Exercise details:
Look through the entries for the string "circle" and copy every line where it shows up.

Listed records:
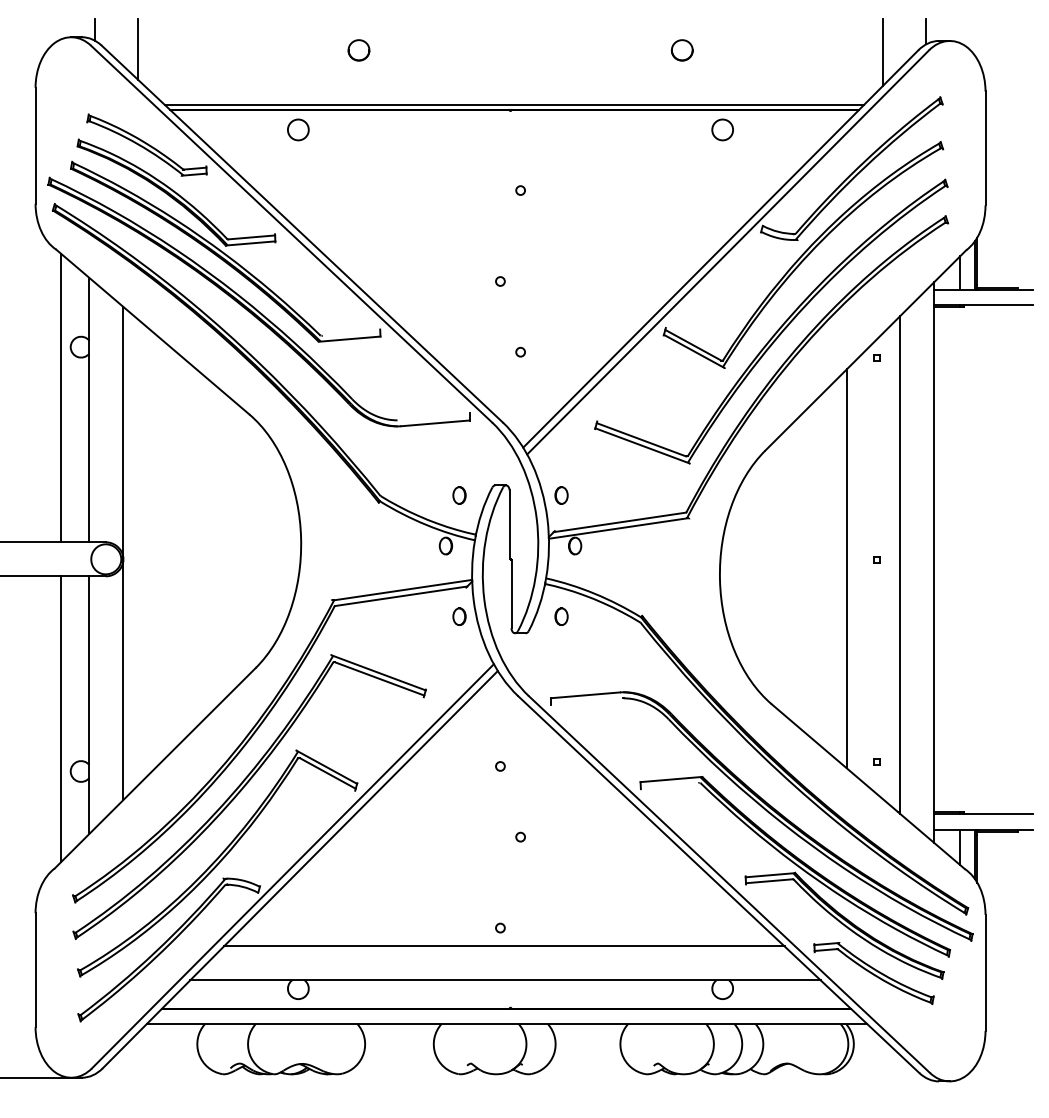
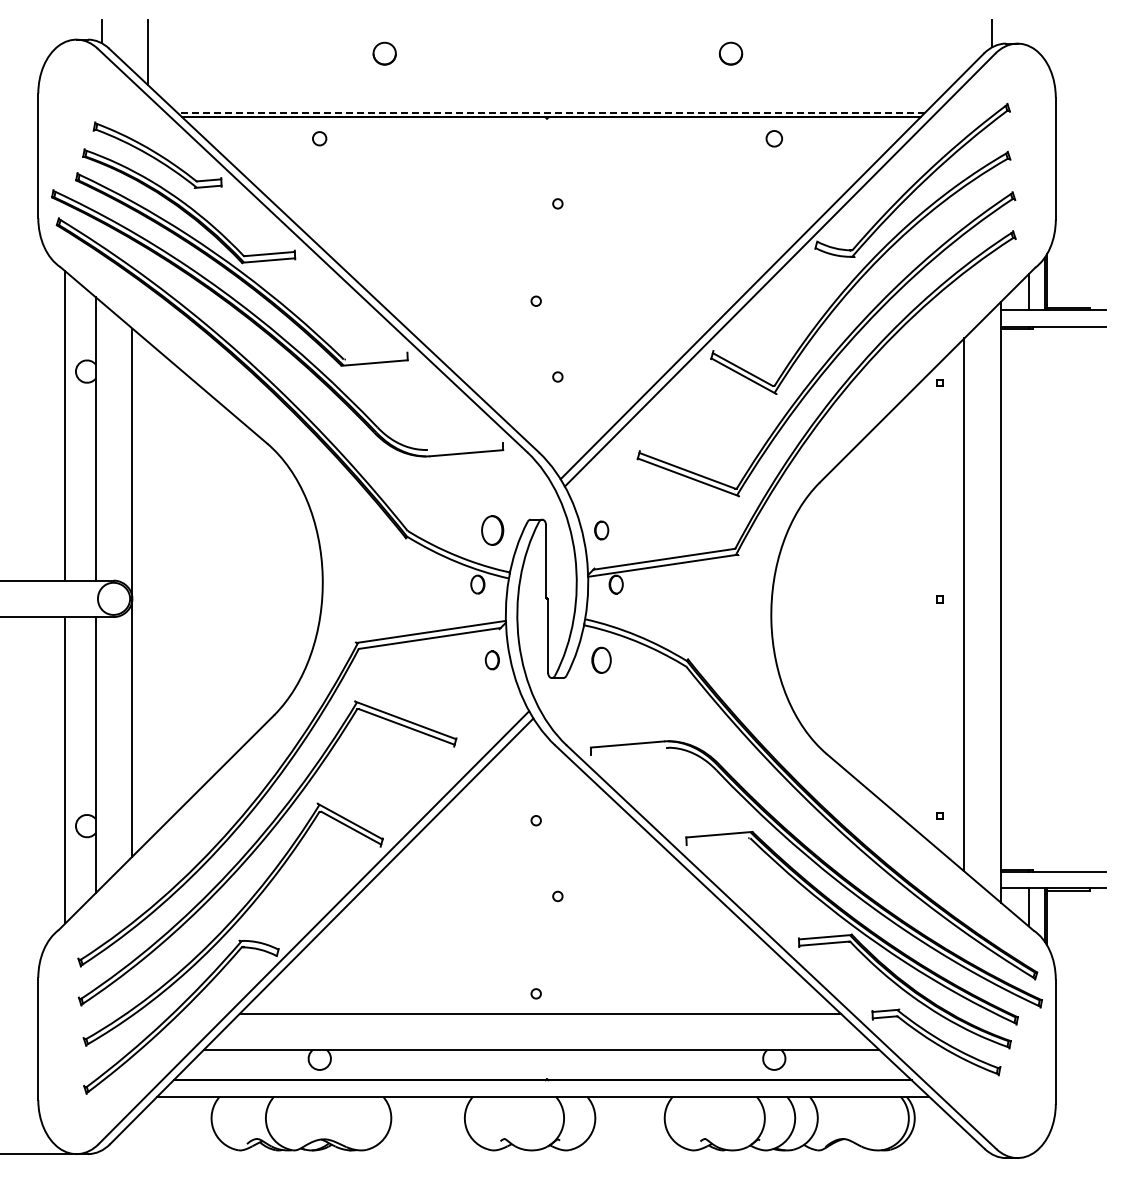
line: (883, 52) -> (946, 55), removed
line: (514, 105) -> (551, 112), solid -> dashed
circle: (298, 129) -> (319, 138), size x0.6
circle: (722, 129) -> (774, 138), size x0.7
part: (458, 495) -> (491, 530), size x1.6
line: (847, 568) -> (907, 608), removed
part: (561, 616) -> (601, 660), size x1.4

Written solution:
circle: (298, 129) -> (319, 138), size x0.6
circle: (722, 129) -> (774, 138), size x0.7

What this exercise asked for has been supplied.